Wichtig bei dieser Beobachtung: Diese Anfressungen treten nur Druck-/Gegendruckrichtung oder oftmals nur auf der Druckseite auf. Zur Bestimmung der Kavitation (im Unterschied zur normalen Korrosion) muss beachtet werden, dass tiefere Anfressungen in der Buchsenwand auftreten, die sich in die Wand hinein erweitern. Im Gegensatz dazu zeigt die normale Korrosion nur eine oberflächliche Anfressung. In der Praxis wird sich aber meist ein Übergangsstadium ausbilden, das heißt, die Kavitationslöcher werden durch Korrosion erweitert.
Ursache und Wirkung: Kavitation tritt nur bei nassen Zylinderbuchsen auf, die direkt vom Kühlmittel umgeben sind. Sie entsteht an der Zylinderaußenwand durch Schwingungen der Buchse. Der Kolben wechselt am oberen und unteren Umkehrpunkt die Anlageseite im Zylinder. Der Anlageimpuls kann zu Schwingungen des Wassermantels führen. Beim Zurückweichen der Zylinderwand während der Schwingungsphase entsteht dabei kurzzeitig ein Vakuum im Wasser. Dies führt an dieser Stelle zur Dampfblasenbildung. Diese Dampfblasen implodieren beim Zurückschwingen der Wassersäule. Dadurch wird das Wasser in Richtung der Zylinderbuchse beschleunigt und schlägt auf der Oberfläche der Buchse auf. Die kinetische Energie des Wassers reißt winzige Partikel aus dem Material der Buchse. Diese Ausarbeitung (Erosion) führt dazu, dass die Seitenwand des Zylinders völlig zerfressen wird, was bis zum Wassereintritt in den Zylinder führen kann. Kavitation tritt besonders bei Motoren auf, die bei tieferen Betriebstemperaturen betrieben werden (50 bis 70°C).
Motoren, die im Temperaturbereich 90 bis 100°C betrieben werden, zeigen diese Erscheinung seltener, da die Dampfblasenbildung durch Schwingungen auf Grund des größeren Wasserdrucks im geschlossenen Kühlsystem geringer ist. Der Motorenkonstrukteur hat durch konstruktive Maßnahmen Einfluss auf die Kavitationsbildung. Zum einen kann er die Wanddicke der Zylinderbuchse entsprechend auslegen oder durch geeignete Kühlflüssigkeit die Kavitationsbildung weitgehend ausschalten. Andererseits wird durch korrekte Spielgebung der Anlagenwechsel des Kolbens gemildert, so dass die Buchse dadurch nicht zum Schwingen angeregt werden kann.
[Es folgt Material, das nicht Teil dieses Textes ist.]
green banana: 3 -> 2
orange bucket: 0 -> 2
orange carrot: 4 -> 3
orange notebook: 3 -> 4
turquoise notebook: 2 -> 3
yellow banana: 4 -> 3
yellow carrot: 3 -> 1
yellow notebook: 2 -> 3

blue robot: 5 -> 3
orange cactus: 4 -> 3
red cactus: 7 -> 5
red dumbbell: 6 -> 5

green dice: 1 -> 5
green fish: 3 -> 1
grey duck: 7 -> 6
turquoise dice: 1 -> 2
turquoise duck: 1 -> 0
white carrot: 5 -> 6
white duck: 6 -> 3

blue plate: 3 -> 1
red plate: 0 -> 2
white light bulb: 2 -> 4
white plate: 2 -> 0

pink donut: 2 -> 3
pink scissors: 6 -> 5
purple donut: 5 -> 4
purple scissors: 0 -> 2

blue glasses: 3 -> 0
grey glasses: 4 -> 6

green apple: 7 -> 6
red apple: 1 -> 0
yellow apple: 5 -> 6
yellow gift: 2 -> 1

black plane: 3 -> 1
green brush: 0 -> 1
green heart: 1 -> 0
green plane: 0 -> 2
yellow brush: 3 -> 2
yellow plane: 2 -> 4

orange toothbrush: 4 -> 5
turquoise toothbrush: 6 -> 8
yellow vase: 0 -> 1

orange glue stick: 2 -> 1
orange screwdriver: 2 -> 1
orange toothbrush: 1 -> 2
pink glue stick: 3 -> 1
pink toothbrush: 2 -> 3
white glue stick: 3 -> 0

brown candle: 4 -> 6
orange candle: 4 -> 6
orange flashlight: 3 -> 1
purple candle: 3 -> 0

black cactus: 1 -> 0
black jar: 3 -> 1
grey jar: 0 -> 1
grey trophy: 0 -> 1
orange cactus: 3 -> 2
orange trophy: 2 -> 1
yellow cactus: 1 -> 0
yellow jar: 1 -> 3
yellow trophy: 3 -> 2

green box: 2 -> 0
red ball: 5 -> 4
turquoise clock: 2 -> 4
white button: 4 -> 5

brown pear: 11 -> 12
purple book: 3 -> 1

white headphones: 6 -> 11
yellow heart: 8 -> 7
Abhilfe: Der Aufnahmedurchmesser des unteren Buchsenbundes im Motorblock darf bei korrodierter Oberfläche nicht nachgearbeitet werden (außer bei Verwendung von Buchsen mit größerem Außendurchmesser). Korrektes Kolbeneinbauspiel einhalten. Nachhonen der Buchse mit Durchmesservergrößerung und Wiedereinbau bereits gelaufener Kolben oder Kolben gleichen Durchmessers vermeiden. Entweder Aufbohren und Honen auf nächstgrößeres Übermaß und Übermaßkolben oder Verwendung neuer Assembly. Vorgeschriebene Dauerfrostschutzfüllung mit Korrosionsschutz einfüllen - kein aggressives und säurehaltiges Wasser einfüllen. Auch destilliertes Wasser ist ungeeignet.